Super Tooltips, a feature of the Microsoft® Office Fluent™ user interface in the 2007 Microsoft Office system, integrates Help topics into the product in a new way to make the experience easier for new customers. One of the main problems that people have with Help topics today is that they don’t know the terms used to describe features. Super Tooltips are integrated help tips that provide quick access to information about a command directly from the command’s location in the Office Fluent user interface. One of the biggest innovations that began with version 2003 was the opportunity to get feedback on our Help. We use this feedback to drive the development of new content and to update current help topics as needed. We also use the feedback to identify trends that assist us in creating better Help for new features. The 2007 Office system Help was developed with the benefit from having feedback from thousands of Office customers."

So if you think to go to the bottom of the HELP box, you'll figure out how to get information without being online.

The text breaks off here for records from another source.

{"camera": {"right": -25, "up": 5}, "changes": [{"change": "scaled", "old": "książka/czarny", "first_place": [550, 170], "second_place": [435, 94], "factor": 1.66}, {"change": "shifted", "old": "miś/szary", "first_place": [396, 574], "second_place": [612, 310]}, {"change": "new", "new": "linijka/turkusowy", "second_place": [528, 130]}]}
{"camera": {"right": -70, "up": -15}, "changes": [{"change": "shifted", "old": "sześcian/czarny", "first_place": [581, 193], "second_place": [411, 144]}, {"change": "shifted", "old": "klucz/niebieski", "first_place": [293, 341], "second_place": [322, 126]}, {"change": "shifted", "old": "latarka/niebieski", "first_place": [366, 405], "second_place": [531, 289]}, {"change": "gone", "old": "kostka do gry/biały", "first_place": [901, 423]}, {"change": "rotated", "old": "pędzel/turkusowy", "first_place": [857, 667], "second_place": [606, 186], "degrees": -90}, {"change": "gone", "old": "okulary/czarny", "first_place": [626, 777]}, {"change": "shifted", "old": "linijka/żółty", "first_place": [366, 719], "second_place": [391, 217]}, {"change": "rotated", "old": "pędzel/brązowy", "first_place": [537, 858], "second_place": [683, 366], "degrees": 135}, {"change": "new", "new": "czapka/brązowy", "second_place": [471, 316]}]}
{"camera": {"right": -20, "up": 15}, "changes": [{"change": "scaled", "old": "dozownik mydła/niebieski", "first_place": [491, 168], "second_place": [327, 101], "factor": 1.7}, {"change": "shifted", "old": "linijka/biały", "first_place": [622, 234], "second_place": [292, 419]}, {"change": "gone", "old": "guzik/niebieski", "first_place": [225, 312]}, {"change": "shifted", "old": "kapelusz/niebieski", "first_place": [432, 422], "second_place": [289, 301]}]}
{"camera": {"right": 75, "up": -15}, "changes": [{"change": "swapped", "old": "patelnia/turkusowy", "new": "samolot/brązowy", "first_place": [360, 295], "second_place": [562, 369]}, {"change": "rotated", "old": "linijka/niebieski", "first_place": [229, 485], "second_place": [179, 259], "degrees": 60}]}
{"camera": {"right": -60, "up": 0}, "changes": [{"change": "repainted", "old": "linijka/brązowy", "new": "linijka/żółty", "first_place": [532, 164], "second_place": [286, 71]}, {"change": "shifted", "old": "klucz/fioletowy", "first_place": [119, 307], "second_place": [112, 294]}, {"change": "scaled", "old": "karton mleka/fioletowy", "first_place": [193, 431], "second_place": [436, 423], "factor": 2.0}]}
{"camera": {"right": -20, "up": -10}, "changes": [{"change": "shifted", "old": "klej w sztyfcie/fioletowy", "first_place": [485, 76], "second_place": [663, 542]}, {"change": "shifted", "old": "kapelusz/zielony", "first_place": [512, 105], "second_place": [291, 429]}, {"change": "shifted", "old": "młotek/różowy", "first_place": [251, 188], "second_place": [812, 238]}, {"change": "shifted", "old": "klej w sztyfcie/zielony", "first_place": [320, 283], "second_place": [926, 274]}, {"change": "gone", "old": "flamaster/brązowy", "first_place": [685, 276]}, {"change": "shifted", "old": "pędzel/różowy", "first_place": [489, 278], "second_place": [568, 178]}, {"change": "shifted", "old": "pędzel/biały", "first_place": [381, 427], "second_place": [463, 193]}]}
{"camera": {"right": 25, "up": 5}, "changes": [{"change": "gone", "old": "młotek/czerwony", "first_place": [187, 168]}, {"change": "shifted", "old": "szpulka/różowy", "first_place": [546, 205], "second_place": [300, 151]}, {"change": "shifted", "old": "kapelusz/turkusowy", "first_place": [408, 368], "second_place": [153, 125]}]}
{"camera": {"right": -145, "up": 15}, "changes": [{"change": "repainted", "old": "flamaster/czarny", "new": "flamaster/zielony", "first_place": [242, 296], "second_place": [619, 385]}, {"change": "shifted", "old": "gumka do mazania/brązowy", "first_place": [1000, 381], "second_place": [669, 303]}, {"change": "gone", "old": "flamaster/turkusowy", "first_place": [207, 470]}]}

The right brain, aesthetic side of Office 2007; the Left Brain view of PowerPoint

I've been so caught up in looking at new features, or where my old Office features now reside, that I've overlooked one important point. Microsoft has clearly expended a lot of effort to achieve two important benefits: truly elegant set of styles (themes) along with some new fonts, and much improved consistency between the various Office programs.

Across all the Office programs, there is a new, softer look that subliminally suggests you can approach the new system comfortably. That new friendliness is true across all the applications, from the Outlook email program through Word, Excel and PowerPoint (the only applications I'm currently evaluating in Office Professional). This right-brain improvement in all the applications isn't something you'll see in feature checklists, or if you do it may sound like marketing hype. But seeing is believing.

On the consistency side, one of my past pet peeves with the Office suite was inconsistency. If I created a table in Word and imported it into PowerPoint, or vice versa, I'd always get something different. And if the direction was from Word to PowerPoint, I'd get a "dumbed down" table because that's all PowerPoint could handle. Now I've found that you can create complex (and beautiful) tables in PowerPoint with all the horizontal and vertical cell merges you want, and export them accurately into Word. Not only the power of the new table model, but this consistency across applications, is a very strong inducement to work with the new Office 2007.

Now it is Sunday evening, and it appears I spoke too soon about how well PowerPoint uses styles and its consistency. It appears that if you have existing objects (e.g., bullets) and change the bullet styles via the master, it doesn't apply those changes to the existing bullets, only to new ones. In fact, PowerPoint Help confirms this: "It is a good idea to create a slide master before you start to build individual slides, rather than after. When you create the slide master first, all of the slides that you add to your presentation are based on that slide master. However, if you create a slide master before you start to build individual slides, some of the items on the slides may not conform to the slide master design."

Thus IMHO, PowerPoint styles miss the point: A truly styles-based system would let you change your mind about the look and feel of a particular kind of object, then apply your change to all the objects of that type.

One last observation: Your editing view of PowerPoint slides, where you can see and edit the objects, is called "Normal." Why not "Draft," since Microsoft changed the name "Normal" to "Draft" for MS Word. Another inconsistency. Naughty naughty.